Ilmu Pengetahuan dan Amal Sholeh: Dua Kekuatan yang Mengubah Dunia

Ilmu pengetahuan dan amal sholeh seharusnya tidak dipisahkan. Keduanya memiliki peran yang sangat erat dalam menciptakan perubahan yang bermakna. Dalam perspektif Islam, amal bukan hanya berbicara tentang perbuatan baik, tetapi juga tentang kesadaran diri dan niat yang tulus untuk mengubah dunia menjadi lebih baik.

Konsep ini sejalan dengan pandangan Goleman (2013) yang mengingatkan kita bahwa kecerdasan emosional—kemampuan untuk memahami dan meresapi dampak dari setiap tindakan kita—adalah salah satu kunci untuk menciptakan perubahan yang berarti.

Dalam dunia yang semakin dipenuhi oleh informasi dan pengetahuan, kita harus bijak dalam memilih apa yang kita sebarkan dan wariskan kepada orang lain.

Namun, tidak cukup hanya dengan memberikan ilmu. Apa yang lebih penting adalah bagaimana ilmu tersebut diimplementasikan dalam kehidupan sehari-hari, dan bagaimana nilai-nilai tersebut menjadi bagian dari kehidupan kita. Inilah yang kita sebut sebagai amal sholeh, yang tidak hanya memberi dampak bagi diri sendiri, tetapi juga untuk umat manusia.

Dalam dunia yang serba cepat ini, kita cenderung terjebak dalam pengetahuan yang dangkal—pengetahuan yang tidak berdampak, pengetahuan yang hanya bersifat konsumtif.

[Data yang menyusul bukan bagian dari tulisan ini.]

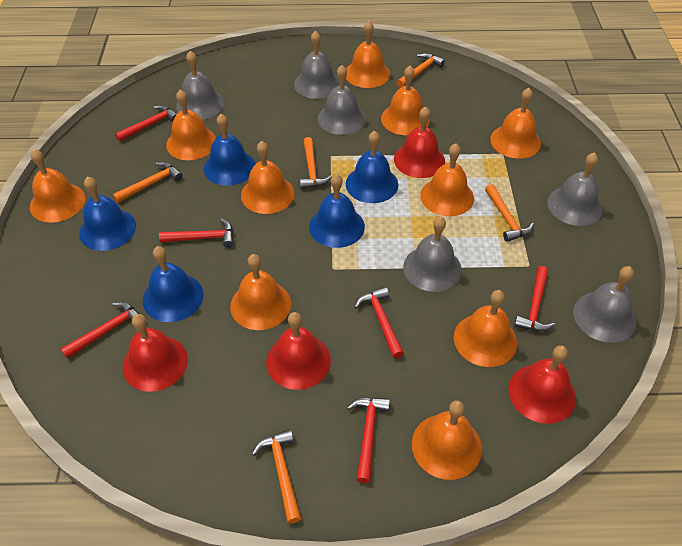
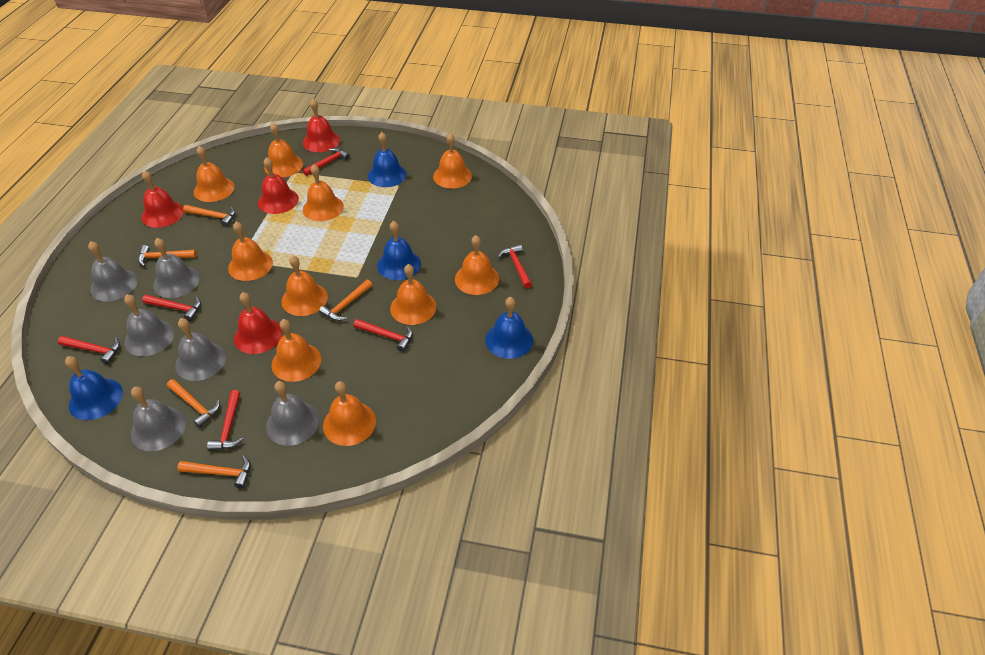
blue bell: 5 -> 4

Maka, bagaimana kita bisa mengubah paradigma ini? Bagaimana kita memastikan bahwa setiap pengetahuan yang kita miliki akan menyentuh kehidupan orang lain dengan cara yang positif?

Menulis Sejarah Kita: Perspektif Islam dan Ilmu Pengetahuan

Legasi, dalam tradisi Islam, juga erat kaitannya dengan apa yang kita sebut sebagai amal jariyah—amal yang terus memberi manfaat meski kita sudah tiada. Konsep ini tidak hanya terbatas pada bentuk sedekah atau hibah, tetapi juga mencakup ilmu yang bermanfaat. Seperti yang disebutkan dalam hadis Nabi SAW,

“Apabila seseorang meninggal dunia, maka terputuslah amalannya, kecuali tiga hal: sedekah jariyah, ilmu yang bermanfaat, dan anak yang shaleh yang mendoakannya” (HR. Muslim).

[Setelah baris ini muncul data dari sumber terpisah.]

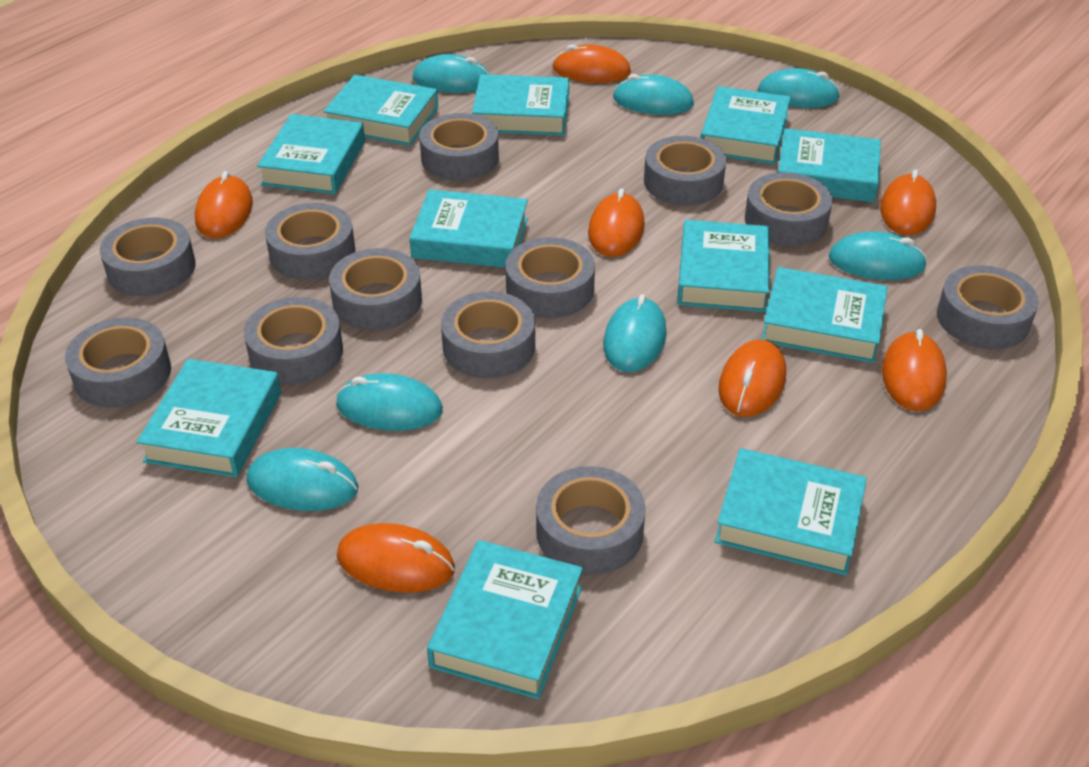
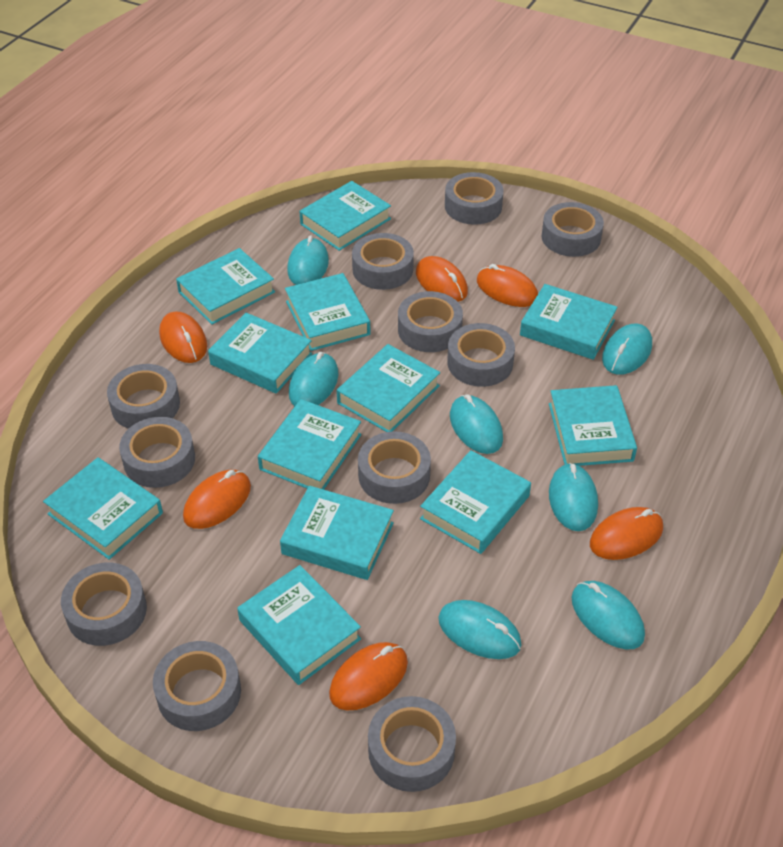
grey tape: 12 -> 11
orange mouse: 7 -> 6
turquoise book: 11 -> 12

Bagi seorang ilmuwan, ini menjadi tantangan besar: bagaimana agar pengetahuan yang kita miliki bukan hanya memberi manfaat sesaat, tetapi benar-benar mengubah cara berpikir dan bertindak banyak orang? Dalam dunia akademik, kita sering dihadapkan pada pertanyaan mengenai relevansi penelitian yang kita lakukan.

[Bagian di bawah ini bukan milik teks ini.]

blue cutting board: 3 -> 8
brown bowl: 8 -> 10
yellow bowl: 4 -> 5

Apakah penelitian kita hanya memberikan jawaban bagi persoalan sesaat, ataukah ia membuka jalan bagi perubahan yang lebih besar? Di sinilah letak pentingnya kesadaran bahwa ilmu pengetahuan yang kita hasilkan tidak hanya untuk memenuhi kebutuhan akademik atau praktis semata, tetapi untuk memberi dampak positif bagi umat manusia.

Kesimpulan: Legasi yang Bermakna dalam Dunia yang Kritis

Akhirnya, setiap individu—apakah dia seorang ilmuwan, seorang pekerja sosial, atau seorang pemikir—harus menghadapi pertanyaan mendalam ini: Apa yang kita tinggalkan di dunia ini? Apakah kita cukup sadar akan bekas yang kita bentuk? Di dunia yang semakin terbuka dan penuh informasi ini, kita perlu lebih kritis dalam merenungkan apa yang kita kontribusikan bagi masa depan umat manusia.

Ayat 12 surah Yasin mengajak kita untuk merenung, bukan hanya tentang apa yang kita raih selama hidup, tetapi tentang apa yang kita wariskan.

Setiap tindakan kita, setiap kata yang kita ucapkan, bahkan setiap pemikiran yang kita bagi, adalah bagian dari legasi sosial yang kita bangun. Dan legasi ini—baik itu melalui ilmu, amal, atau pemikiran—akan terus memberi dampak, bahkan setelah kita tidak ada lagi.